Injecting a virus directly into melanoma tumors trains the immune system to attack cancer throughout the body

Oncolytic viruses — engineered viruses that preferentially infect and kill cancer cells — are a promising cancer immunotherapy approach. When injected directly into a tumor, they can sometimes trigger shrinkage of distant, uninjected tumors as well. But exactly how this 'abscopal' effect works at the immune level has been unclear.

This study examined RP1, an oncolytic HSV-1 virus encoding immune-stimulating factors (GM-CSF and GALV-GP-R), in murine melanoma models. Direct injection of RP1 caused regression of both injected and distant tumors and improved survival. The researchers identified two key T cell populations that RP1 induces — 'viral-induced precursors' (progenitor-like, with active TCR engagement) and 'viral-induced terminal effectors' (highly cytotoxic) — and showed these populations are present in both injected and uninjected tumor sites.

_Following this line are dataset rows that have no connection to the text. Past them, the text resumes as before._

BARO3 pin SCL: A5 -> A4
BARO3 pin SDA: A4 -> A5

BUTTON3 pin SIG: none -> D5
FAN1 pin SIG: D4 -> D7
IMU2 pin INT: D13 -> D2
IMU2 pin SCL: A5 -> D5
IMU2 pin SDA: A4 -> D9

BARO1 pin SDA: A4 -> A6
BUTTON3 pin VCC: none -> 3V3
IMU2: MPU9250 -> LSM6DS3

Using the sophisticated 'Tocky' system to track T cell kinetics, this study maps how a local viral infection reprograms T cell immunity system-wide, providing mechanistic insight that could guide combination strategies and patient selection for oncolytic virus therapy.

Key Findings

  • Intratumoural RP1 (oncolytic HSV-1) induces regression of both injected and distant uninjected melanoma tumors
  • Two virus-induced CD8+ T cell populations are identified: progenitor-like precursors and terminal effectors
  • RP1 treatment reshapes the immune landscape at both injected and uninjected tumor sites
  • Local viral infection coordinates systemic CD4+ and CD8+ T cell infiltration and cytokine release
  • The Tocky system revealed TCR engagement dynamics that define the two virus-induced T cell populations

Implications

Understanding the T cell programs induced by oncolytic viruses like RP1 (which is in clinical trials as part of the combination therapy that became cemiplimab + RP1/vusolimogene oderparepvec) could help predict which patients will have systemic responses. These findings support rationale for combining oncolytic viruses with checkpoint inhibitors to amplify the systemic immune effect.

Caveats

Preprint, not peer reviewed. Mouse melanoma models may not fully represent human tumor immunology. Translation to clinical response rates in human patients requires validation. Summary based on abstract only.